Em mais uma ofensiva autoritária da Rússia contra opositores da guerra na Ucrânia, um tribunal de Moscou condenou nesta quinta-feira (28) dois homens à prisão por recitarem versos críticos ao conflito durante um protesto no ano passado.
Artyom Kamardin, de 33 anos, recebeu uma sentença de sete anos por recitar um poema; já Yegor Shtovba, de 23 anos, teve pena de cinco anos e meio por participar da declamação. A ação foi realizada dias após o presidente Vladimir Putin convocar 300 mil reservistas para a guerra.
Para a Justiça, os dois "incitaram o ódio" e "instigaram atividades que ameaçam a segurança do Estado".
O julgamento transcorreu em uma sala de audiências fortemente vigiada, diante da presença de apoiadores da dupla.
Antes de ser sentenciado, um sorridente Kamardin recitou outro poema em que classificava a poesia como algo "dilacerante" e frequentemente malquisto por "pessoas acostumadas à ordem".
Antes, em um canal no Telegram, o ativista escreveu que não era um herói. "Ir para a prisão por causa das minhas convicções nunca esteve nos meus planos."
Ativista denunciou abuso policial
Preso em setembro de 2022 após recitar um poema autoral e criticar o imperialismo russo em uma praça de Moscou onde dissidentes se reúnem desde a era soviética, Kamardin diz ter sido estuprado por policiais e obrigado a filmar um pedido de desculpas enquanto sua mulher, Alexandra Popova, era ameaçada pelos agentes.
Aos juízes, ele afirmou que não sabia da ilegalidade de suas ações e pediu misericórdia.
Shtovba também insistiu na sua inocência: "O que eu fiz de ilegal?

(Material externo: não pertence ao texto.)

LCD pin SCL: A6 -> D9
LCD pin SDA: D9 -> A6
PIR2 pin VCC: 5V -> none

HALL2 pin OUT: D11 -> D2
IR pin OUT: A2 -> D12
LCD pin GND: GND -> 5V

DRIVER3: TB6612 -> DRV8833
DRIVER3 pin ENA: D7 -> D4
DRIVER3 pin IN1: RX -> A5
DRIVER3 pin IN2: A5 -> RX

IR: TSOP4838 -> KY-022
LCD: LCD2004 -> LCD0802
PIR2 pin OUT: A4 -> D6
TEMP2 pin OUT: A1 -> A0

Ler poesia?" O rapaz também se dirigiu à mãe: "Mãe, sei que você, mais que ninguém, acredita na minha inocência. [...] Sinto muito por como as coisas aconteceram, [por] deixar você e papai sozinhos."

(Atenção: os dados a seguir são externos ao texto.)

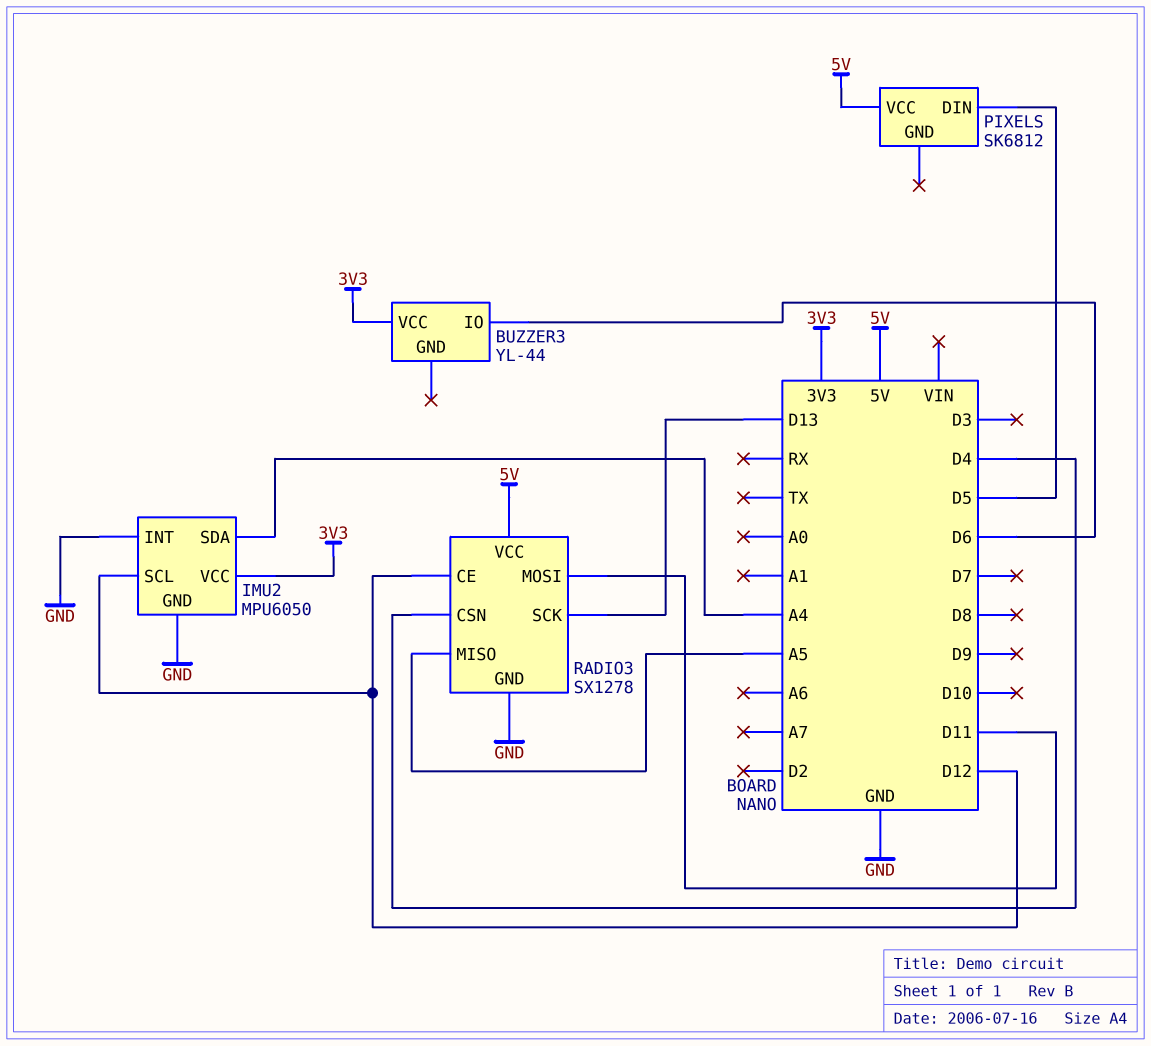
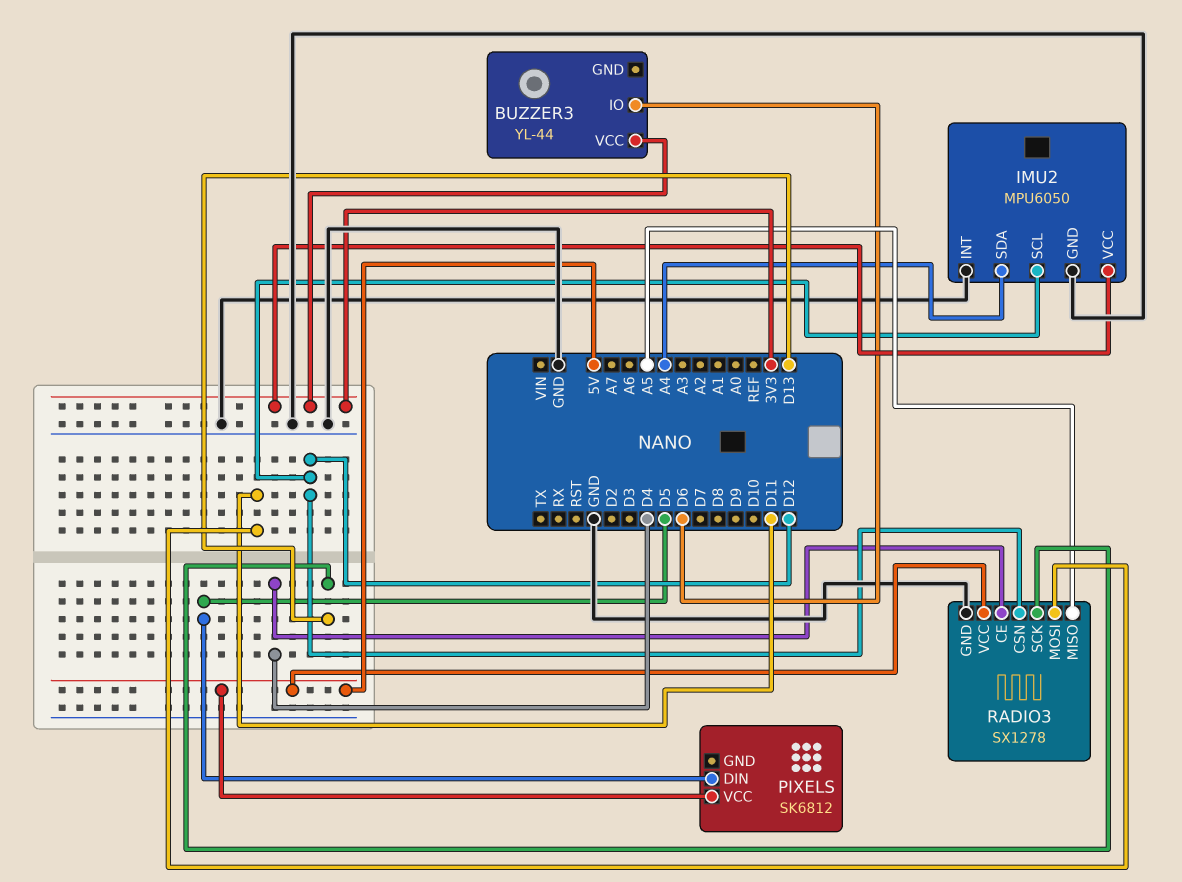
RADIO3 pin CE: D12 -> D4
RADIO3 pin CSN: D4 -> D12

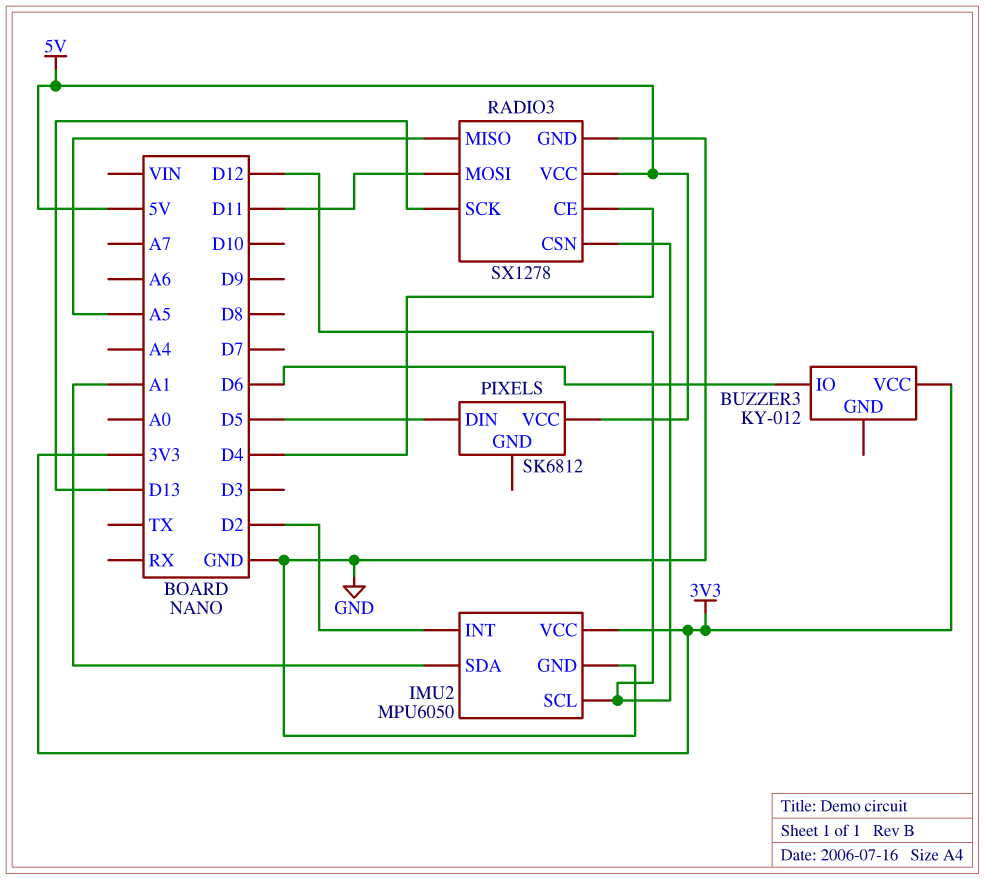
BUZZER3: YL-44 -> KY-012
IMU2 pin INT: GND -> D2
IMU2 pin SDA: A4 -> A1

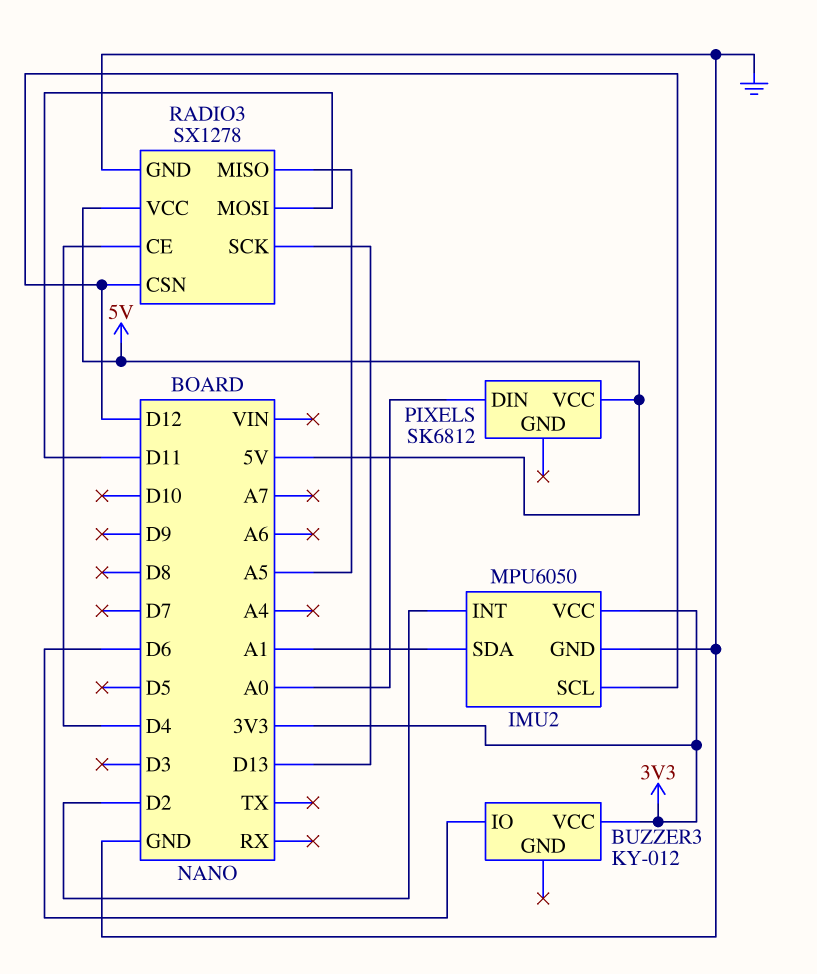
PIXELS pin DIN: D5 -> A0

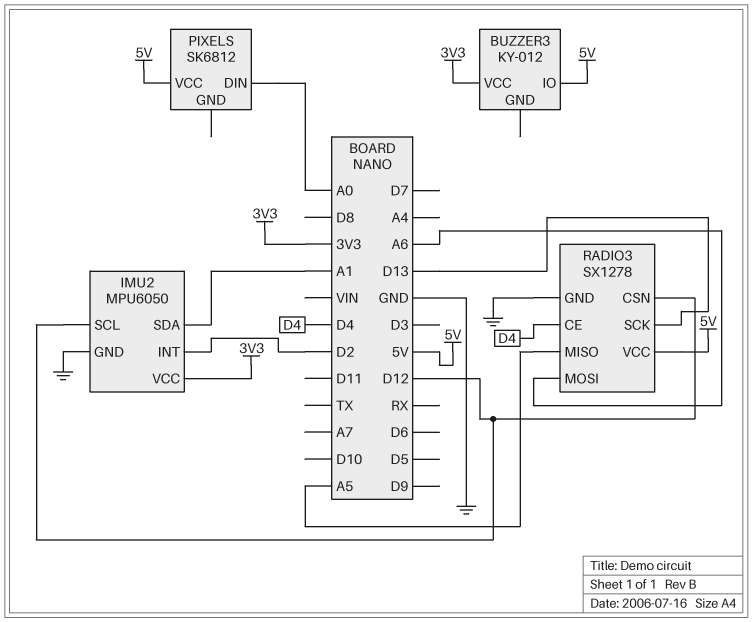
BUZZER3 pin IO: D6 -> 5V
RADIO3 pin MOSI: D11 -> A6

Após a leitura da sentença, parte da plateia reagiu aos gritos de "vergonha!"; alguns foram posteriormente detidos pela polícia fora do prédio do tribunal, segundo a agência de notícias AFP.
Em uma entrevista no ano passado ao mesmo veículo, Popova afirmou ter sido ameaçada de estupro pelos policiais ao ser presa com o companheiro, além de ter apanhado e tido cola aplicada nas bochechas e nos lábios.
Manifestações contrárias à guerra levaram à prisão de quase 20 mil
Ministra das Relações Exteriores da Alemanha, Annalena Baerbock condenou a decisão do Judiciário russo, acusando o Kremlein de "permitir a asfixia da liberdade de expressão".
A prisão de opositores da guerra é algo comum na Rússia, onde o dissenso tem sido duramente combatido. Entre fevereiro de 2022, quando teve início a invasão em larga escala do território ucraniano, e o início de dezembro deste ano, quase 20 mil pessoas foram detidas no país por se manifestarem contra o conflito – destas, 784 estão sendo processadas criminalmente. Os números são da OVD-Info, um grupo de direitos humanos que combate a perseguição política no país.
Um desses casos é o da artista Alexandra Skochilenko, condenada em novembro a sete anos de prisão por trocar etiquetas de preço em um supermercado em São Petersburgo por slogans críticos à campanha militar russa na Ucrânia.
A repressão é amparada por uma lei introduzida dias após a Rússia enviar tropas para a Ucrânia, e que efetivamente criminalizou qualquer expressão pública sobre a guerra que se desvie da narrativa oficial.
A maioria dos opositores de destaque na Rússia ou fugiu do país ou foi presa, como aconteceu com Alexei Navalny.